24.01.1944 Будогощь, Ленинградская, Россия
Отец нас встретил на вокзале посёлка. Было темно. С электрическим фонариком в руках, с вещами мы пешком отправились по протоптанной и укатанной снежной дороге. Госпиталь (СЭГ- 2034) располагался на окраине Будогощи, в сосновом лесу. Отец привел нас в свою довольно просторную, обитую фанерой, землянку, где стояли две госпитальные железные кровати, две табуретки, грубо сколоченный из досок стол, покрытый белой простынёй. Таких землянок, вырытых рядом, было несколько, в них жили сотрудники госпиталя. Отец достал из-под кровати две большие консервные банки тушёнки, одну из которых открыли. О существовании такого вкусного деликатеса я в той голодной тыловой жизни и не подозревал. Вторую банку, НЗ, спустя некоторое время, унес забравшийся в землянку вор вместе с большими наручными часами Кировского завода, подаренными отцу за самоотверженную работу и сорока новенькими рублями, которые прислал мне ко дню рождения (в письме!) мой двоюродный брат-фронтовик лейтенант Валентин Фляжников.
Мама стала операционной сестрой. В один из первых дней я проснулся утром от громких криков и плача мамы и увидел, что папа пытается отобрать у неё свой револьвер. Сцена запомнилась мне, но только после смерти папы, на 91 году своей жизни мама рассказала о её причине. Она приревновала отца к одной из врачей госпиталя. Сохранилась фотография тех лет, где в группе хирургов госпиталя запечатлена эта молодая, красивая женщина в военной форме. Вскоре она перевелась в другой госпиталь, подарив отцу на память медицинскую книгу с подписью, которая сейчас хранится у меня.
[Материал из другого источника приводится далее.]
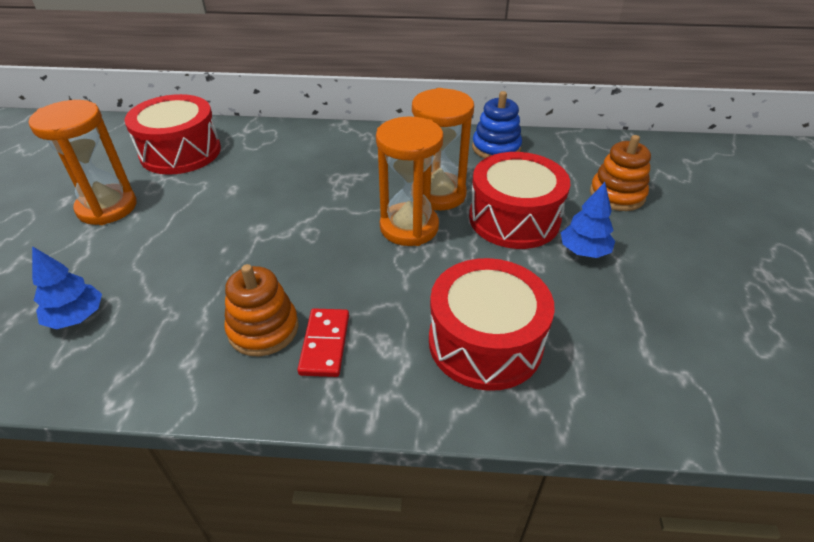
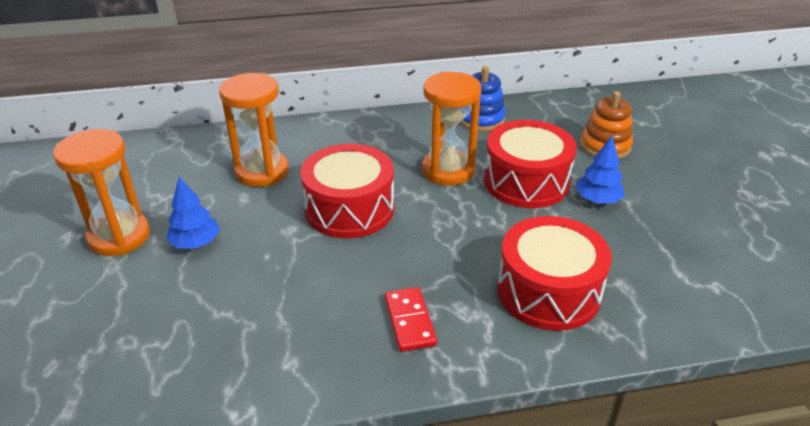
camera: 15 degrees left, 5 degrees down
(76, 317) = (151, 346): blue tree -> blue tree (195, 243)
(180, 152) = (167, 169): red drum -> red drum (349, 209)
(263, 329) = (345, 320): orange stacking toy -> none
(409, 227) = (435, 205): orange hourglass -> orange hourglass (262, 171)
Мама сказала, что судьба женщины была трагична: во время бомбардировки госпиталя она была тяжело ранена, потеряла обе ноги, но осталась жива.
В Будогощи произошел и такой эпизод: в госпиталь привезли на лечение двух легко раненых эсэсовцев. Я видел этих высоких, статных, белокурых молодцев, когда они вышли в солнечную зимнюю погоду и обтирались полуголые снегом. Палатная медсестра, у которой гитлеровцы расстреляли родных, ввела амбалам внутривенно по шприцу мыльной воды, набранной из таза, над которым хирурги мыли руки. Фашистов здорово протрясло, сестра получила нагоняй, но то ли руки хирургов были чистые, то ли "арийская" кровь крепкой - на дальнейший этап эвакуации забрали их живыми.
Папа принес мне лыжи и на голову шерстяной капюшон с прорезью для носа и глаз. Я катался в солнечную погоду около госпиталя, который стоял в лесу. Мылся с отцом в госпитальной бане, черпая воду из большой железной бочки, которая стояла на такой же, приспособленной под печь. В госпитальную пекарню ходил иногда выпить стакан свежайших, очень вкусных хлебных "пивных" дрожжей, чтобы не было фурункулов.
Школа в Будогощи размещалась в барачного типа длинном бревенчатом срубе и отапливалась голландскими печами. У крыльца школы валялась разбитая немецкая и русская военная техника. Городок от немцев был освобождён сравнительно давно, по многим предметам 4-го класса мне пришлось догонять товарищей, приложив немалые усилия, хотя в Зубрилово учился отлично. Близких друзей я завести не успел, оставался чужаком, и сразу после занятий уходил в неблизкий путь к своей землянке. После многих лет лидерства это меня тяготило.
Вскоре госпиталь передислоцировали в только что освобожденный город Сольцы. Раненых отправили в тыл, госпитальное имущество погрузили на автомашины мотомеханической колонны. Папа наши вещи и кухонную утварь сложил в оцинкованное корыто, завернул в одеяла, перевязал верёвками. В чемодан, с которым мы приехали из Ртищево, сложили документы, постельное бельё и одежду.
Стояла весна. Тающий снег еще не сошел полностью, дорожные колеи развезло грязью. Предстояло ехать около 400 километров на бортовых полуторках "ГАЗ" и "Студебеккерах". Мы с мамой ехали в кузове тепло одетые, закутанные в одеяла, снизу и сверху обложенные матрацами. В щель я подглядывал, как проезжали Грузино, Чудово, Новгород и другие, не запомнившиеся мне населенные пункты. Здесь проходили ожесточенные бои, многие дома были сожжены, торчали одни печные трубы. В Новгороде автоколонна специально свернула к памятнику Микешина "Тысячелетие России", но я ничего, кроме развалин, не разглядел. На обочине дороги часто встречались надписи "Осторожно, мины" и мы очень боялись взлететь на воздух, а такое, по рассказам, случалось. Ехали быстро, останавливались редко, справляя малую нужду у колес автомобиля, опасаясь отойти в сторону всё из-за тех же мин.